Janvier 2025 :
Le « peuple » ?

Le mot « peuple » fut érigé en concept politique par la démocratie athénienne et la république romaine. Le demos désignait l’assemblée des citoyens qui, après discussion, décidait des affaires publiques. Cicéron insistait sur l’importance des liens en définissant le populus comme un groupe d’hommes associés les uns aux autres par leur adhésion à une même loi et par une communauté d’intérêt. La réflexion moderne sur les régimes démocratiques s’est portée sur la façon, directe ou indirecte, dont le peuple est présent à l’Assemblée. La démocratie représentative et les élections pour nommer les députés est aujourd’hui de rigueur, même dans la Suisse, patrie de Rousseau partisan de la souveraineté directe du peuple.

Le peuple est une réalité diversement problématique. D’emblée, à Athènes, à Rome et dans nos contrées jusqu’à la moitié du 20e siècle, l’Assemblée à main levée excluait les femmes. D’emblée, le critère de la décision juste était la majorité, or celle-ci peut se tromper.
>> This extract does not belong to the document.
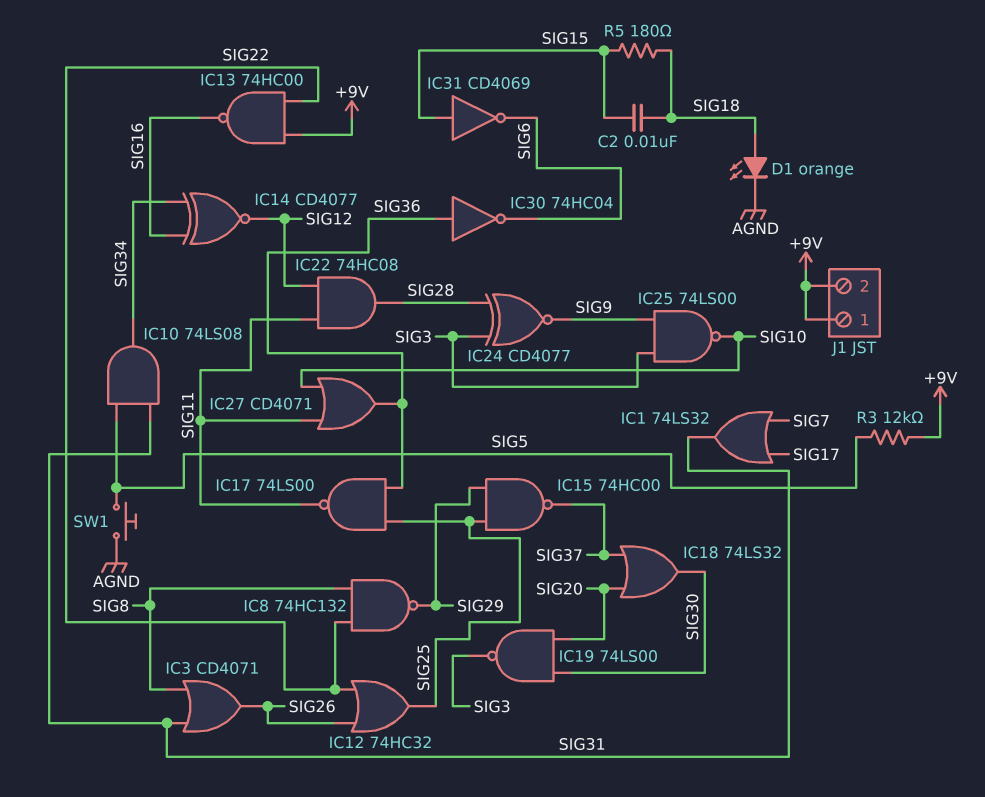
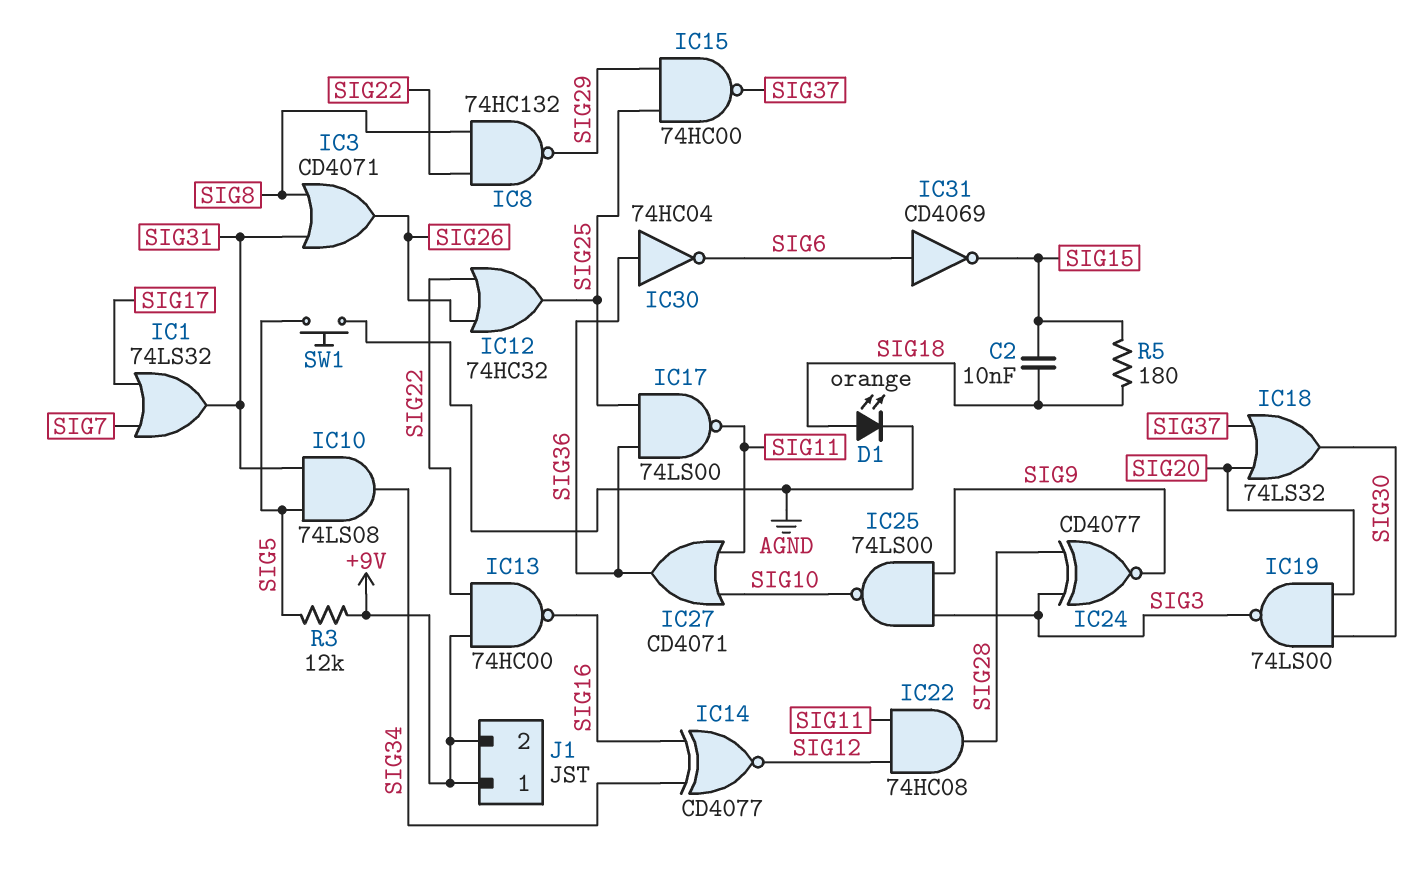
IC31: NOT CD4069 (in SIG15, out SIG6) -> NOT CD4069 (in SIG6, out SIG15)

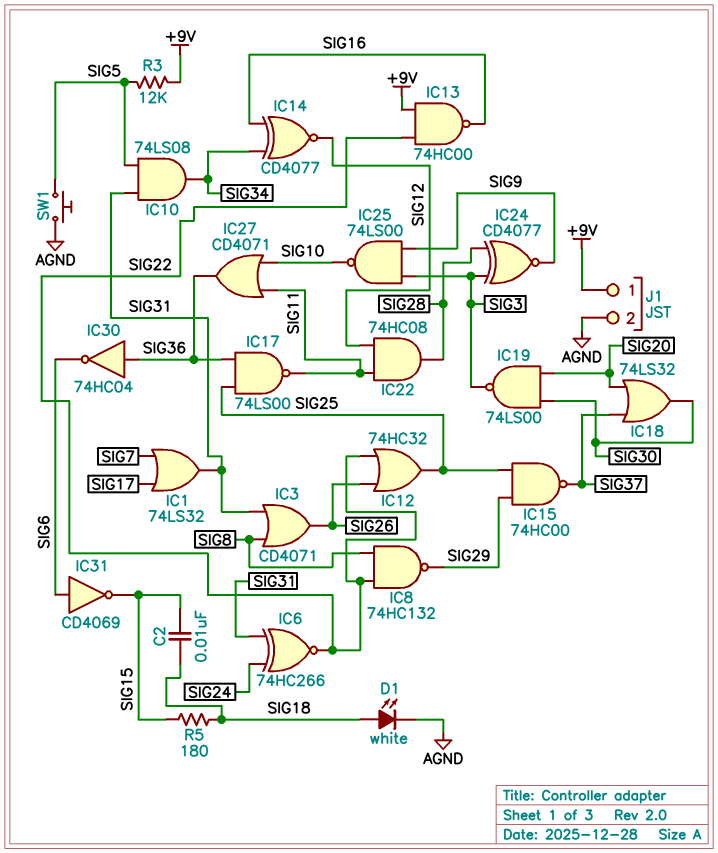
D1: LED orange (A SIG18, K AGND) -> LED white (A SIG18, K AGND)
IC6: none -> XNOR 74HC266 (in SIG24, in SIG31, out SIG22)
J1 pin 2: +9V -> AGND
Depuis qu’elle est représentative, la démocratie découpe doublement le peuple et le vide ainsi de sa substance. D’une part, le peuple n’existe qu’à travers les individus qui votent en allant périodiquement aux urnes. D’autre part, le peuple n’est qu’à travers ses représentants organisés et divisés en partis. Le rapport vital entre discussion et décision se trouve ainsi inversé et perverti. Les citoyens choisissent à partir de leur adhésion à un parti qui, comme son nom l’indique, défend les intérêts particuliers d’une catégorie. Décidant en fonction d’un parti pris, les députés se battent pour défendre l’avis de leur clan sans discuter. Rémunérés pour faire leur devoir civique et jouissant d’avantages liés à leur position, les élus oublient qu’ils représentent le peuple. De problématique, la réalité du peuple devient fantomatique.

À cette dérive institutionnellement fondée s’ajoute actuellement une autre. Les débats sont des pugilats sans gants où chacun agresse l’autre en l’insultant sur fond de lutte pour le pouvoir en tant que pouvoir. Ce n’est plus l’idée qui est soumise à la question, arguments informés à l’appui. C’est la personne qui est invectivée, violations à sa vie privée en soutien. Ce n’est plus l’intérêt commun qui est en jeu mais le plaisir de descendre un adversaire. Ce dérapage vient d’une ignorance arrogante et l’alimente. Ignorance de la complexité constitutive d’un peuple. Ignorance des institutions de la République. Ignorance de l’histoire de la démocratie. Ignorance du respect élémentaire dû à tout être humain. Officiellement acceptées et perpétrées par ceux-là mêmes qui ont été élus pour nous représenter, ces ignorances sont politiquement néfastes. Nous assistons à un suicide démocratique. Qui l’eut cru ? Les systèmes lassés de vivre ont aussi leurs penchants autodestructeurs.